Confronted by the choice of shaved turkey or roast beef, I had a little of each—rolled in a low-carb wrap and joined by a Claussen dill pickle spear and some raw cauliflower.
31 Replies to “Another moment of unabashed pragmatism”
So… ‘shaving the turkey’… does that make it appear very young or what ? Do you make it wear a little Catholic school girl dress with knee socks and plain white panties as well ? Just from experience I’d suggest that next time you use NAIR so to avoid razor burn that kinda kills the fantasy.. and a little Loves Turkeysoft powder..
I have no idea how roast beef fits in the equation..you perv…
Hey, do you guys in Denver have good hot Mexican food ? I mean good Mexican food as in California Style Mexican Food made by real Mexican illegal aliens.. not like the insipid crap that passes for Mexican Food here in Seattle..Like rolled tacos and Carne Asada Burritos with Guacamole..
Just Curious…. I’m totally for a controlled (closed) border.. but Roberto’s Carne Asada Burritos in San Diego, CA is one great arguement for a porous border..
is that kosher?
What would One Hundred Percenter eat?
Just asking….
Dat’s goood eatin’!
(So, how do you shave a turkey?)
Raw cauliflower? No. Steamed cauliflower? Indeed. As in, what my turing word was.
I must admit that I’m impressed.
After raw cauliflower, it’s a good idea to steer clear of open flames.

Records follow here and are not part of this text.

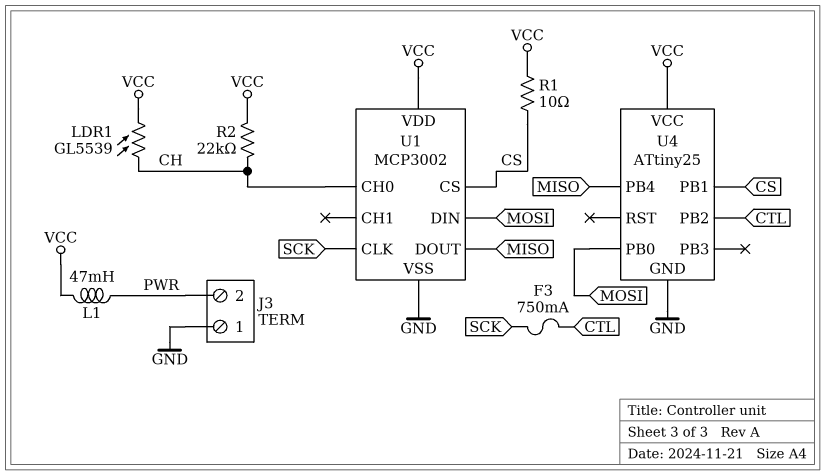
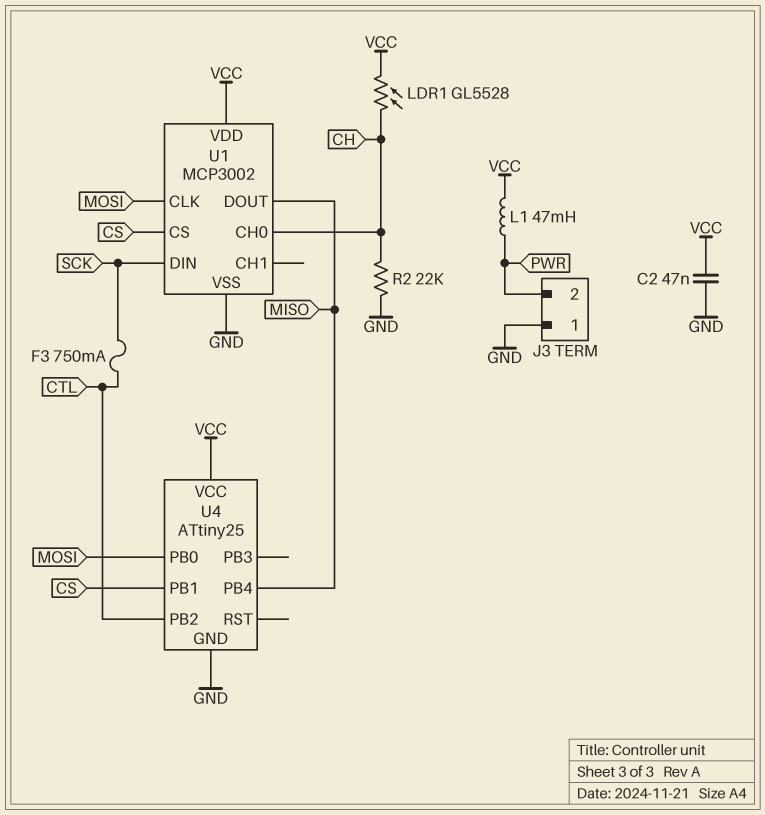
C2: none -> 47nF (GND, VCC)
LDR1: GL5539 (CH, VCC) -> GL5528 (CH, VCC)
R1: 10 (CS, VCC) -> none
R2: 22k (CH, VCC) -> 22k (CH, GND)
U1 pin CLK: SCK -> MOSI
U1 pin DIN: MOSI -> SCK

So… ‘shaving the turkey’… does that make it appear very young or what ? Do you make it wear a little Catholic school girl dress with knee socks and plain white panties as well ? Just from experience I’d suggest that next time you use NAIR so to avoid razor burn that kinda kills the fantasy.. and a little Loves Turkeysoft powder..
I have no idea how roast beef fits in the equation..you perv…
Obviously this is underground pederast code talk.
Shaved Turkey = Young Girl
Shaved Roast Beef = Young Boy
Wrapped Clausen Dill = Male Organ w/ condom
Its the ‘raw cauliflower’ that has us stumped..
but if we moniter his blog long enough, we’ll figure it out.. and when we do.. his ass is ours..
Oh, by the way.. This is a secret blogtap, so be a good citizen and dont mention that you noticed us…
-Denver PD Sex Crimes Unit
p.s. all the guys wanted me to let Jeff know we thought his show yesterday was great…
That sounds terrific. I like to buy the dill relish and ladle that into my wraps when out of pickles.
“Wraps” are a disgusting excuse for a sandwich. Manwich up, Jeff, Manwich up.
A sub moment of unabashed pragmatism
Confronted by the choice of spending my carb allotment on bread or Guinness, I choose Guinness.
Jeff,
Claussen? Ick—too bland. Try the Vlasic Tabasco dill spears. Those are yummy.
*looks at his acid reflux meds*…”You’re a good little pill, yes you are!”
No, Vlasic’s are cooked, man. Claussen is crisp. Besides, I put a sliced raw jalapeno pepper inside the wrap.
Today’s pepper was particularly daunting.
Cauliflower and Guinness. Don’t you fear spontaneous combustion?
“Today’s pepper was particularly daunting.”
May it be more so tomorrow.
For peppers, nothing like Tony Packo’s. Seriously.
Jeff,
A very wise choice on the carb budget. Uhmmmm, beer.
Hey, do you guys in Denver have good hot Mexican food ? I mean good Mexican food as in California Style Mexican Food made by real Mexican illegal aliens.. not like the insipid crap that passes for Mexican Food here in Seattle..Like rolled tacos and Carne Asada Burritos with Guacamole..
Just Curious…. I’m totally for a controlled (closed) border.. but Roberto’s Carne Asada Burritos in San Diego, CA is one great arguement for a porous border..
If I ever get the chance to market LSD-laced marijuana cigarettes? Gonna call ‘em Acid Reef- Luxe
Gail – I bow before your greatness.
Good one, Gail.
Webb, you are my inspiration.
Thanks. Like I don’t have enough guilt to deal with already.
Off topic, but I’m bored, so any guesses?
“In full sunlight, the erection reaches a height of ten metres, shrinking back to just six metres when the light dims.”
I’m thinking along the lines of a phototropic brontosaurus thingy.
The Liberation Monument is a giant copper obelisk that rises and falls depending on the level of sunlight, and spurts flames out of the top during important festivals.
*snork*
or was that cheating?
I wasn’t cheating Maggie, but you should have quoted the version that appears on my blog. I feel so slighted. Damn Google.
IT wasn’t cheating….Jeez my fingers aren’t working too well this morning.
That’s what you call a digital dilemma.
oops, i didn’t know you’d made it THAT easy. i’ll remember that for your next question.